Minister of Provincial Affairs
- In office July 29, 1949 – December 15, 1951
- Premier: Joey Smallwood
- Preceded by: Portfolio established
- Succeeded by: Myles Murray

Member of the Newfoundland House of Assembly for St. John's West
- In office May 27, 1949 – November 7, 1951 Serving with Oliver Vardy
- Preceded by: Frederick C. Alderdice (pre-Confederation) Patrick F. Halley (pre-Confederation)
- Succeeded by: Peter Cashin

7th Deputy Mayor of St. John's, Newfoundland
- In office November 13, 1945 – May 27, 1949
- Preceded by: Eric Cook
- Succeeded by: George Nightingale

St. John's City Councillor
- In office December 1933 – May 27, 1949

Personal details
- Born: July 15, 1877 St. John's, Newfoundland Colony
- Died: April 13, 1960 (aged 82) St. John's, Newfoundland, Canada
- Party: Liberal
- Spouse: Ann Trelegan ​(m. 1904)​
- Children: 7, including Herbert
- Occupation: Building contractor

= James Spratt (Canadian politician) =

Canadian building contractor and politician (1877–1960)

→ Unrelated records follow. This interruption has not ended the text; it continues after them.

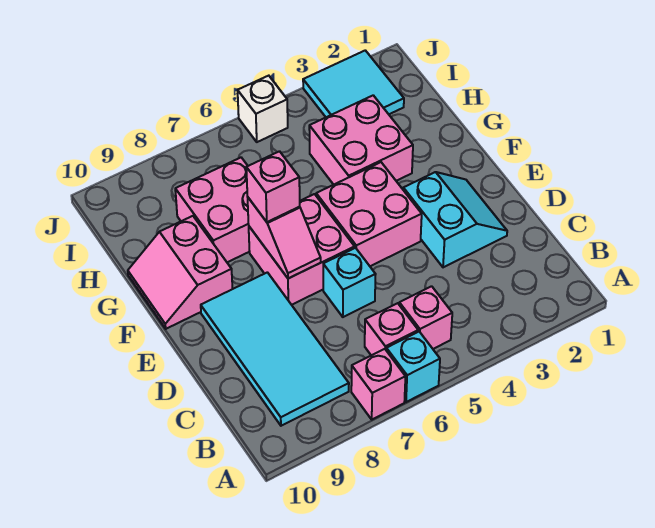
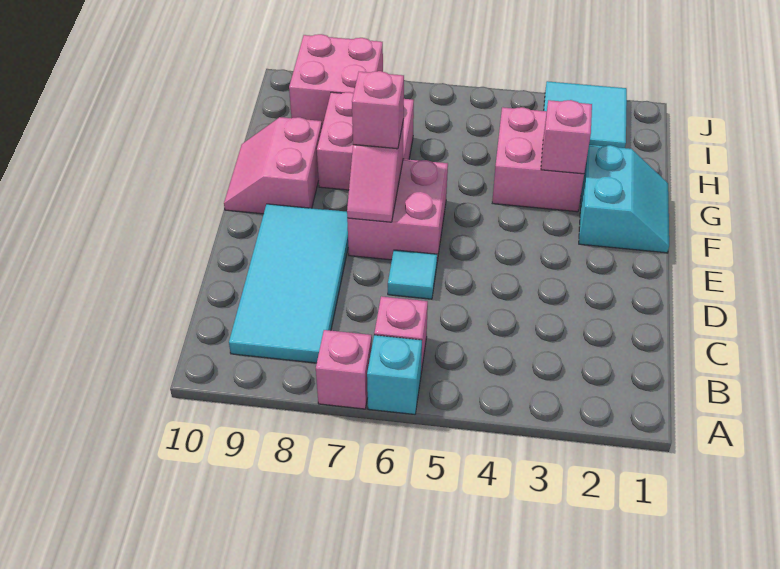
pink brick B5 level 1 -> pink brick G3 level 2
cyan slope D2:E3 level 1 top 3 -> cyan slope F1:G2 level 1 top 2
cyan brick D6 level 1 -> cyan tile D6 level 1
pink brick E4:F5 level 1 -> pink brick I8:J9 level 1
white brick J5 level 1 -> none

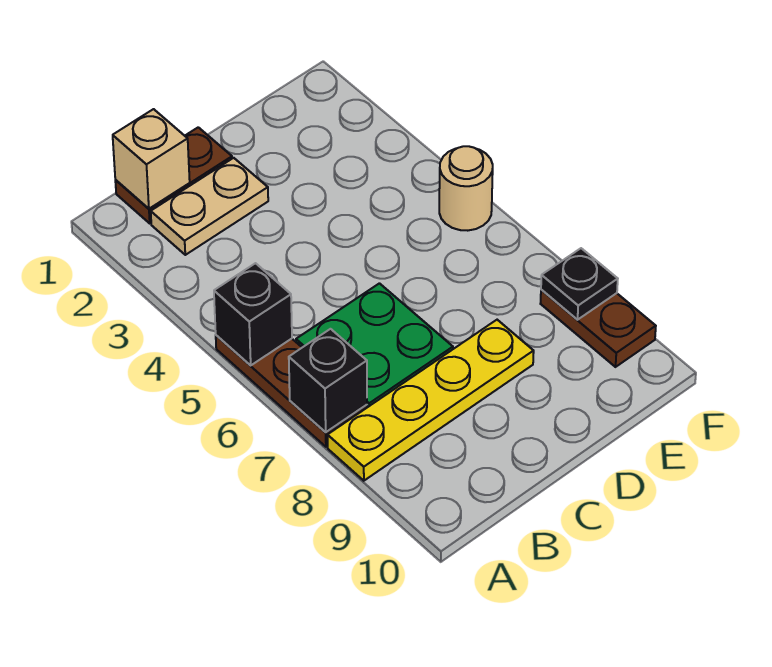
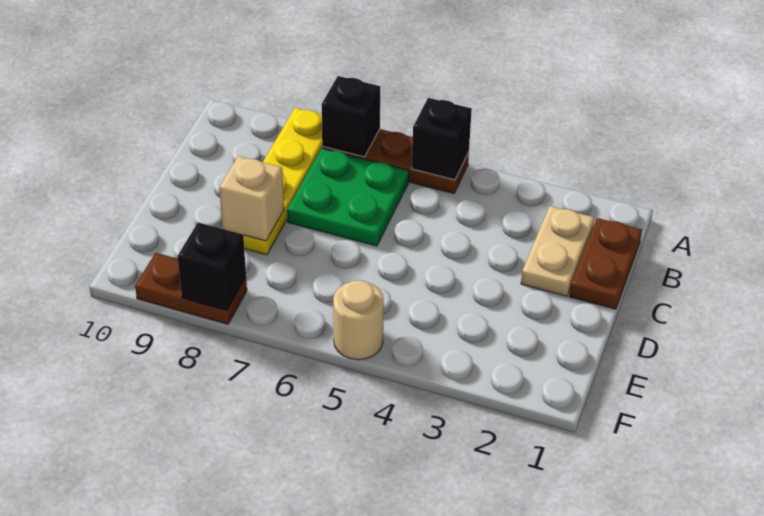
tan brick B1 level 2 -> tan brick D8 level 2
black plate F8 level 2 -> black brick F8 level 2

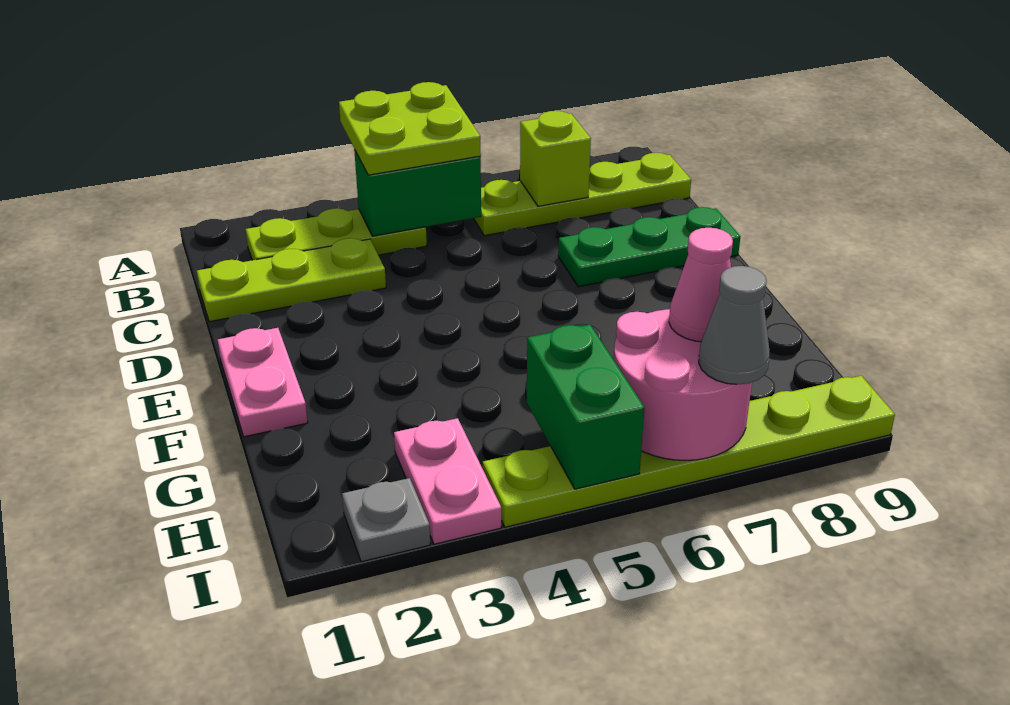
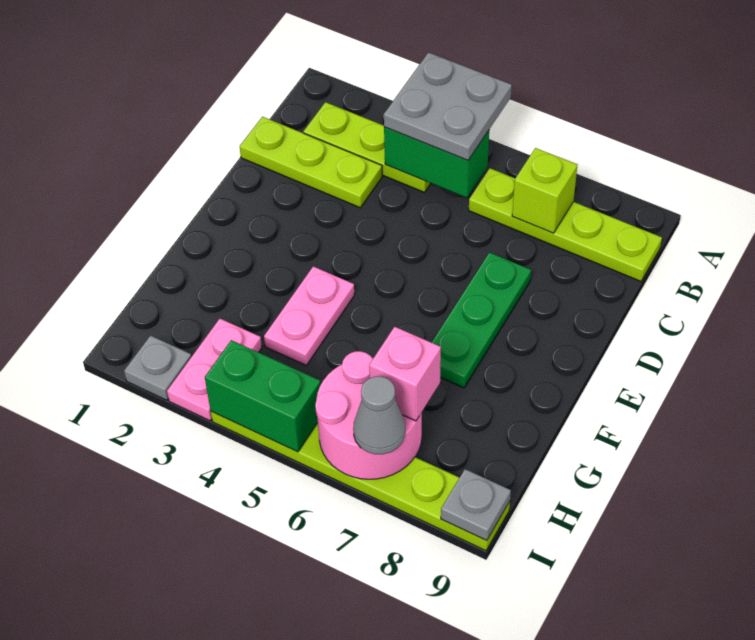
lime plate A4:B5 level 3 -> grey plate A4:B5 level 3
green plate D7:D9 level 1 -> green plate D7:F7 level 1
pink plate E1:F1 level 1 -> pink plate F4:G4 level 1
green brick H5:I5 level 2 -> green brick I4:I5 level 2
pink cone H7 level 3 -> pink brick H7 level 3
none -> grey plate I9 level 2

James J. Spratt (July 15, 1877 – April 13, 1960) was a building contractor and politician in Newfoundland. He represented St. John's West in the Newfoundland House of Assembly from 1949 to 1951.

== Early life and construction career ==

The son of Thomas Spratt and Mary Kavanagh, he was born in St. John's and was educated at St. Patrick's Hall. He first was employed as a bookkeeper and later worked in construction, first in roofing and masonry and later as a builder and contractor. He served as secretary of the Bricklayers and Masons Union for 35 years. In 1904, Spratt married Annie Trelagan; the couple had seven children. He was a member of the Total Abstinence and Benefit Society.

== Politics and family ==

Spartt served sixteen years on St. John's municipal council, including four years as deputy mayor. He was elected to the Newfoundland assembly in 1949 and served in the provincial cabinet as Minister of Provincial Affairs. Spratt retired from politics in 1951.

His son Herbert was convicted of murdering his fiancée in 1942 and became the last person executed in Newfoundland.